Isotope Labeled Reactivity-Based Metabolomics Reveal Cysteine as a Potent In Vivo Scavenger of Lactoylglutathione

Metabolite adducts are increasingly being recognized as important intermediates in cellular metabolism and as circulating messengers. Methylglyoxal (MG) is a highly reactive metabolite involved in diabetes and aging, via formation of a wide variety of protein adducts. Though new types of protein adducts with biological function continuously appear, little is known regarding the potentially more diverse MG-metabolite adductome. To address this, we here devise a “symmetric” isotopic labeling and reactivity-based metabolomics approach. We find more than 100 direct MG- as well as lactoylglutathione (LGSH)-derived adducts and among them characterize 10 as D- and L-lactoylated amino acids. We find cysteine to generate mainly L-Lac-Cys from MG, whereas the diasteromer , D-lactoyl-cysteine, mainly originate via a rapid reaction with LGSH with rates on par with click-reactions.

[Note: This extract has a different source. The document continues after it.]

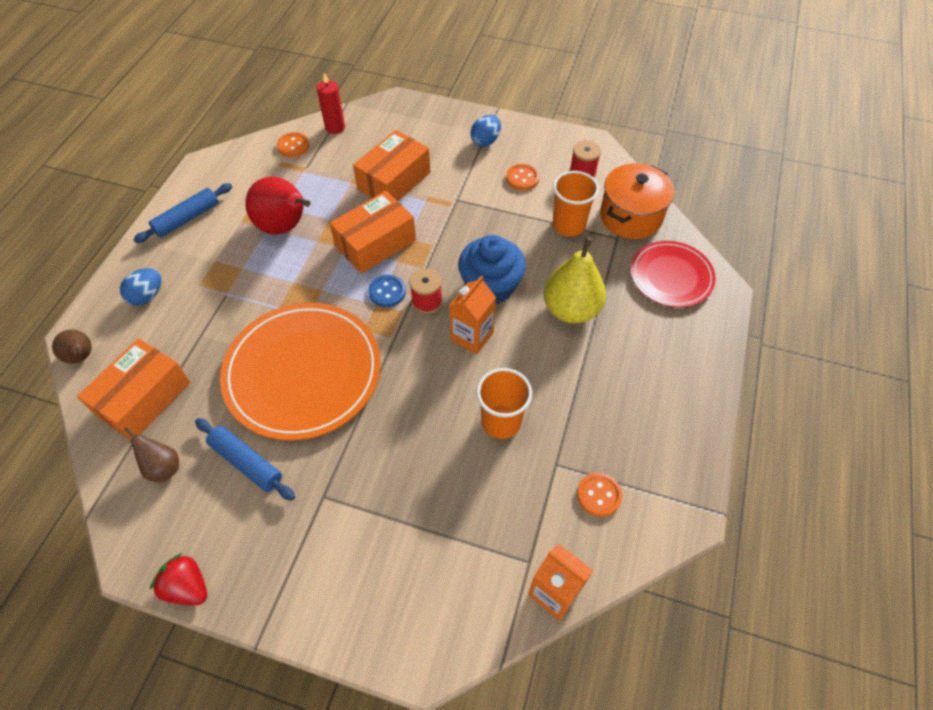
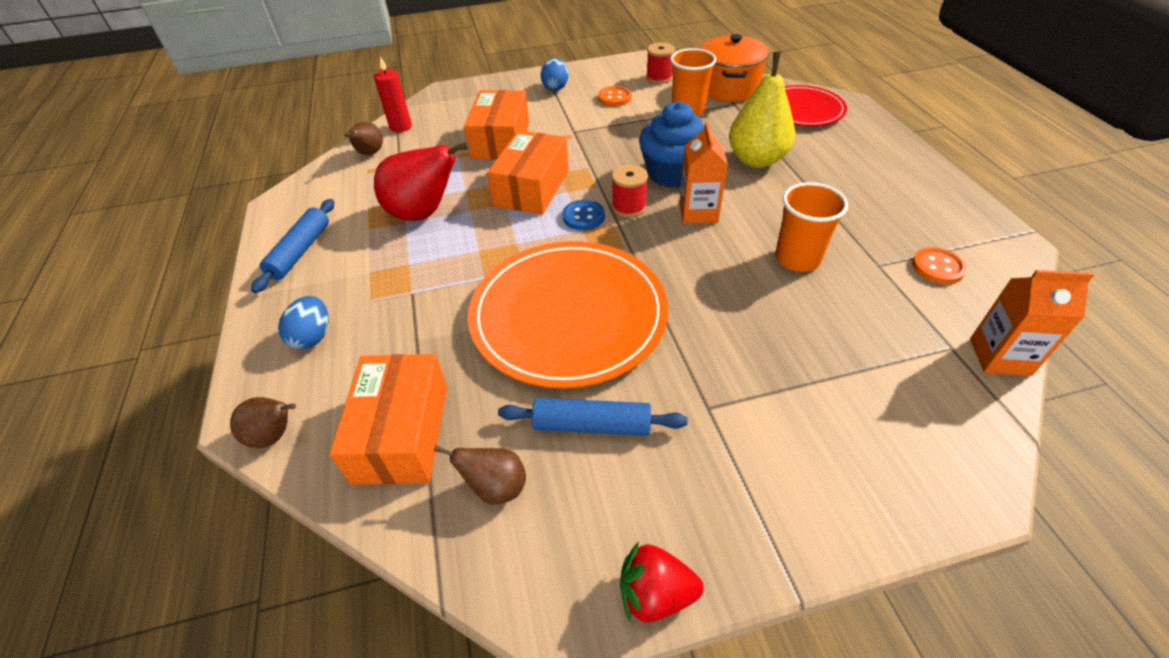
camera: 30 degrees left, 10 degrees down
(293, 146) = (369, 154): orange button -> brown pear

The reaction salvages glutathione and also scavenges/regulate prote in cysteine lactoylation, in aggregate assigning cysteine with both glyoxalase 1 and 2 like function.  Several of the adducts are circulating human metabolites, as well as D-Lac-Cys, L-Lac-Cys and D-Lac-Phe are increased in the urine of diabetic mice and may serve as a novel type of biomarker for metabolic diseases.